The Middle East Just Got Much Harder. Who Do You Want Leading America?  at george magazine

Lately I’ve found myself beginning speeches about the foreign policy challenges facing the next president this way: “I want to speak today to all the parents in the room: Mom, Dad, if your son or daughter comes home from college and says, ‘I want to be the U.S. secretary of state someday,’ tell them: ‘Honey, whatever you want to be is fine, but please, please, don’t be secretary of state. It is the worst job in the world. Secretary of education, secretary of agriculture, secretary of commerce — no problem. But promise us that you won’t become secretary of state.’”

The reason: The job of running U.S. foreign policy is far, far harder than most Americans have ever spent time considering. It’s a near-impossibility in an age when you have to manage superpowers, super-corporations, super-empowered individuals and networks, superstorms, super-failing states and super-intelligence — all intermingling with one another, creating an incredibly complex web of problems to untangle to get anything done.
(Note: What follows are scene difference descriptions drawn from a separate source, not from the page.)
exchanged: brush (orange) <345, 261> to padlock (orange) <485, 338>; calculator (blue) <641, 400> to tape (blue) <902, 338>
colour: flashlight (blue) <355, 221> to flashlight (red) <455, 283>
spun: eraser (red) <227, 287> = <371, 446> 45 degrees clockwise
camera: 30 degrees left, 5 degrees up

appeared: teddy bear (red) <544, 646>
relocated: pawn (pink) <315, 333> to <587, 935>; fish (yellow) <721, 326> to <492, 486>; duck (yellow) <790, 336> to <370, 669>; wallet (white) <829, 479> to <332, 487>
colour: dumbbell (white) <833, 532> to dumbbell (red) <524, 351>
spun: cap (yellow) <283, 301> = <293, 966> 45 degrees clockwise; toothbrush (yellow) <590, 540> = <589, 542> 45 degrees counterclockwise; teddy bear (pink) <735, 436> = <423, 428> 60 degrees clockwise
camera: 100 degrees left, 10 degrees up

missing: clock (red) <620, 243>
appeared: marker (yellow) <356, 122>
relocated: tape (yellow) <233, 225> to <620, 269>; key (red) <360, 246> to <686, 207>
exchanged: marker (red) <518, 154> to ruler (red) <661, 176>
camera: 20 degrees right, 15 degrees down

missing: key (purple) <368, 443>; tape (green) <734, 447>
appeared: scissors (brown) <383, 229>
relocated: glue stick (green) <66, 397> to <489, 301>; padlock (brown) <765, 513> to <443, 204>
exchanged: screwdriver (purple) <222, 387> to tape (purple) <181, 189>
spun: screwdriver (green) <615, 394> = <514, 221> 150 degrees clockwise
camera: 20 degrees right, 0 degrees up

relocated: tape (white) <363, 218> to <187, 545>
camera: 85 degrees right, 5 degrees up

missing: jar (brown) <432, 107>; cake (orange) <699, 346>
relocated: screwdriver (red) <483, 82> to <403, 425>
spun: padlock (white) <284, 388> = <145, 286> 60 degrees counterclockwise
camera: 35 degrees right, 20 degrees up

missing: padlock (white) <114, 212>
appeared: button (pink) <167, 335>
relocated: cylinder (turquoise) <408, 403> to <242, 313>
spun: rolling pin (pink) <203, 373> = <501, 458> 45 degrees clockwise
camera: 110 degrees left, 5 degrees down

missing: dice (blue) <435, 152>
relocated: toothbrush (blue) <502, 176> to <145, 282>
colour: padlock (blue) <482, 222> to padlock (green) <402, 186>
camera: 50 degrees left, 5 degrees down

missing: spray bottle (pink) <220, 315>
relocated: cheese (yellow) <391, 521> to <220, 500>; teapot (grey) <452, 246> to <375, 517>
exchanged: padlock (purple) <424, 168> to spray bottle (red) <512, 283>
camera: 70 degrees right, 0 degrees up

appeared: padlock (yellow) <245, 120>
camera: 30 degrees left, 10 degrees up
In the Cold War, heroic diplomacy was always within reach. Think of Henry Kissinger. He needed just three dimes, an airplane and a few months of shuttle diplomacy to put together the historic post-1973 October war disengagement agreements between Israel, Egypt and Syria. He used one dime to call President Anwar Sadat of Egypt, one dime to call Prime Minister Golda Meir of Israel and one dime to call President Hafez al-Assad of Syria. Presto: tic-tac-toe — Egypt, Syria and Israel in their first peace accords since the 1949 armistice agreements.

Kissinger was dealing with countries. Antony Blinken was not so lucky when he became the 71st secretary of state in 2021. Blinken — along with the national security adviser, Jake Sullivan, and the C.I.A. director, Bill Burns — have played a difficult hand well, but just compare the Middle East they have had to deal with to Kissinger’s. The region has been transformed — from a region of solid nation-states to one increasingly made of failed states, zombie states and super-empowered angry men armed with precision rockets.

I am talking about Hamas in Gaza, Hezbollah in Lebanon and Syria, the Houthis in Yemen and Shiite militias in Iraq. Virtually everywhere Blinken, Sullivan and Burns looked when they mounted their shuttle diplomacy after Oct. 7, 2023, they saw double — the official Lebanese government and Hezbollah’s network, the official Yemeni government and the Houthi network, and the official Iraqi government and the Iranian-directed Shiite militia networks.

In Syria, you have a Syrian government in charge in Damascus, and the rest of the country is a patchwork of zones controlled by Russia, Iran, Turkey, Hezbollah, and U.S. and Kurdish forces. The Hamas network in Gaza could be reached only via Qatari and Egyptian mediators. And even Hamas had a military wing inside Gaza and a political wing outside Gaza.